LEHMAN Brothers used accounting gimmicks and had been insolvent for weeks before it filed for bankruptcy in September 2008, but there was not extensive wrongdoing, a court-appointed examiner has found.
In a 2,200-page report examiner Anton Valukas, chairman of law firm Jenner & Block, reported the results of his more than year-long investigation into who could be blamed for the firm's collapse, which deepened the global financial crisis.
The examiner said that while some of Lehman’s management’s decisions “can be questioned in retrospect” and the firm's valuation procedures for its assets “may have been wanting,” those responsible for the firm had used their business judgement and were largely not liable for the firm's collapse.

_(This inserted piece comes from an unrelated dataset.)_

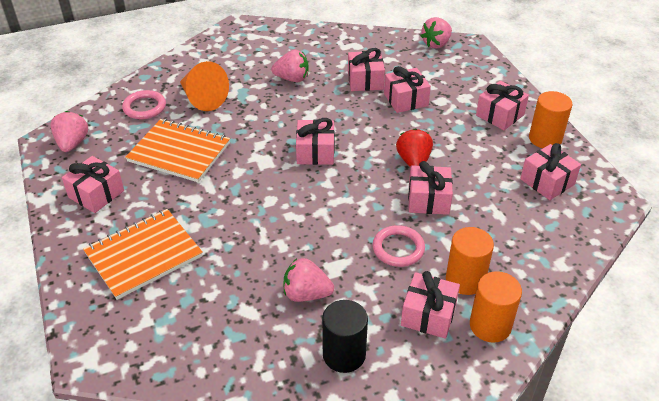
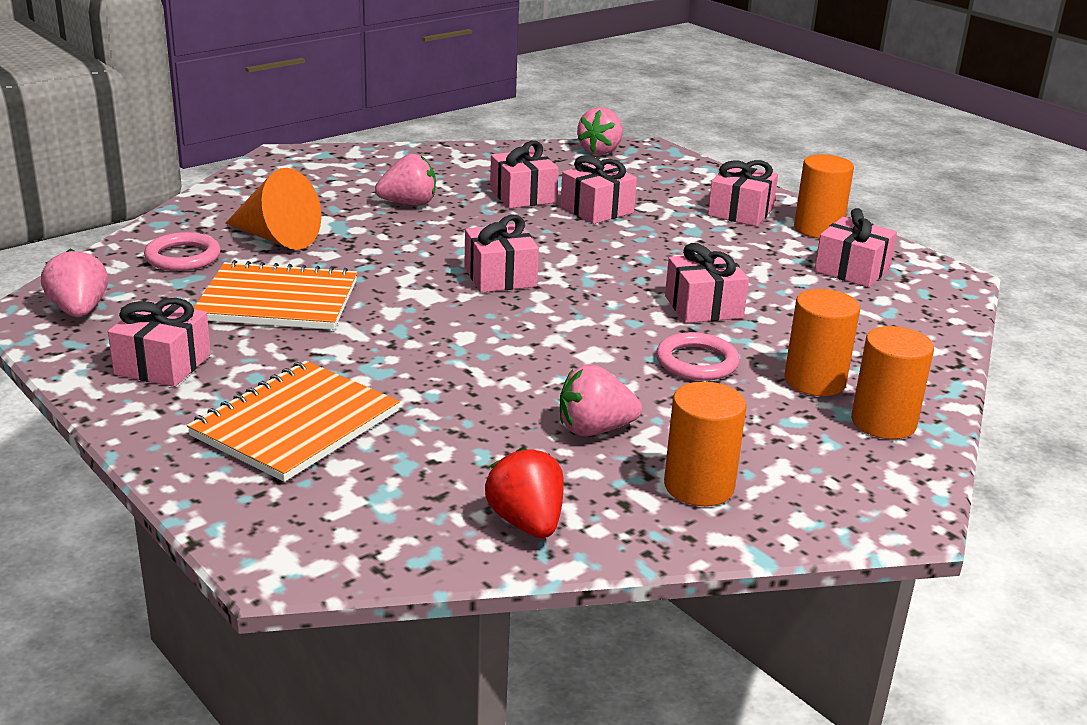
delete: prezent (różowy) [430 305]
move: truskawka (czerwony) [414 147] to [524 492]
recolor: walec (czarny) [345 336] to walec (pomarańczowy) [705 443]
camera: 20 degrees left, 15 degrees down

However, he said that Lehman, which is now liquidating for the benefit of creditors, could have claims against former Lehman chief executive Dick Fuld and chief financial officers Chris O'Meara, Erin Callan and Ian Lowitt for negligence or breach of fiduciary duty.

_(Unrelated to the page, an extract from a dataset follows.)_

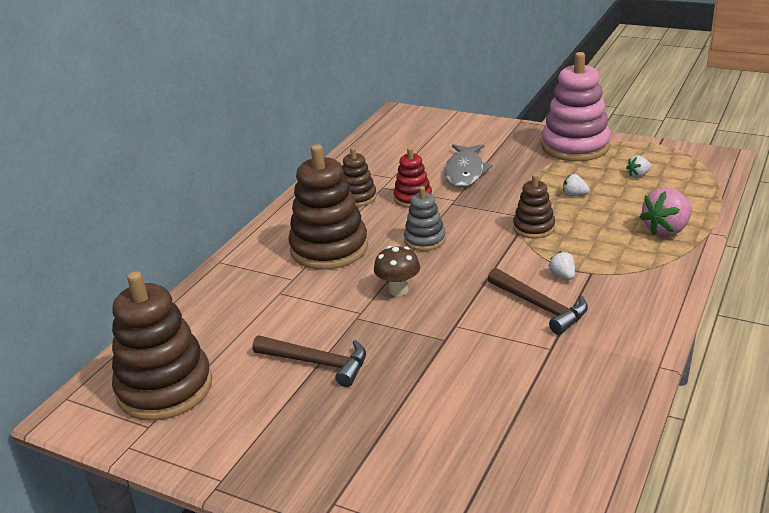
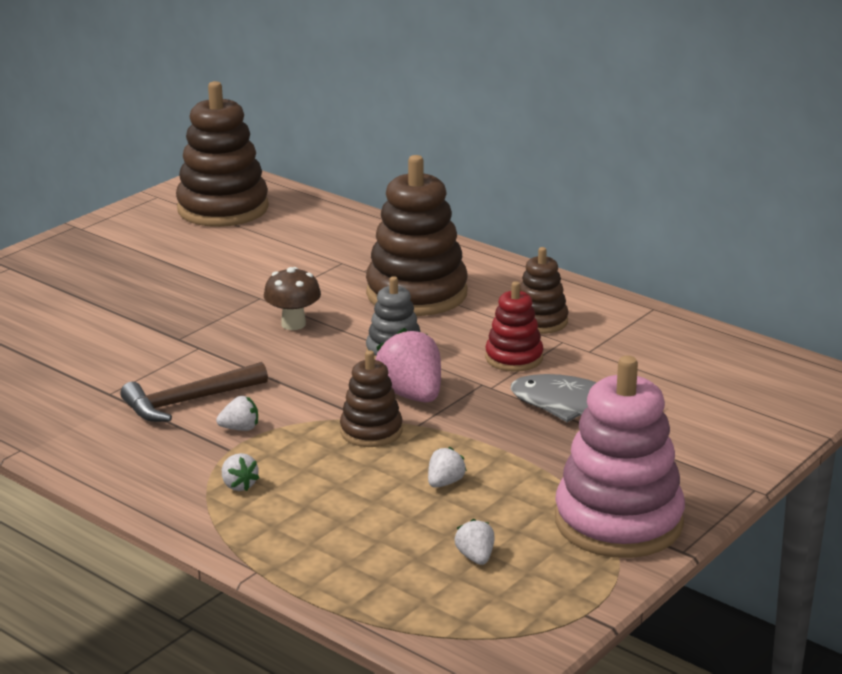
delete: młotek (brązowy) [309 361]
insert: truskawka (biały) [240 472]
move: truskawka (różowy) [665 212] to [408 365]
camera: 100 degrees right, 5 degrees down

The examiner said there was also sufficient evidence to support a possible claim that the firm's auditor, Ernst & Young, had been “negligent” and that Lehman could pursue claims against the firm for “professional malpractice.”
He did not find that Lehman's directors had explicitly violated their fiduciary duty, but said that Wall Street paid a large role in causing an acute liquidity crisis at Lehman in its final days.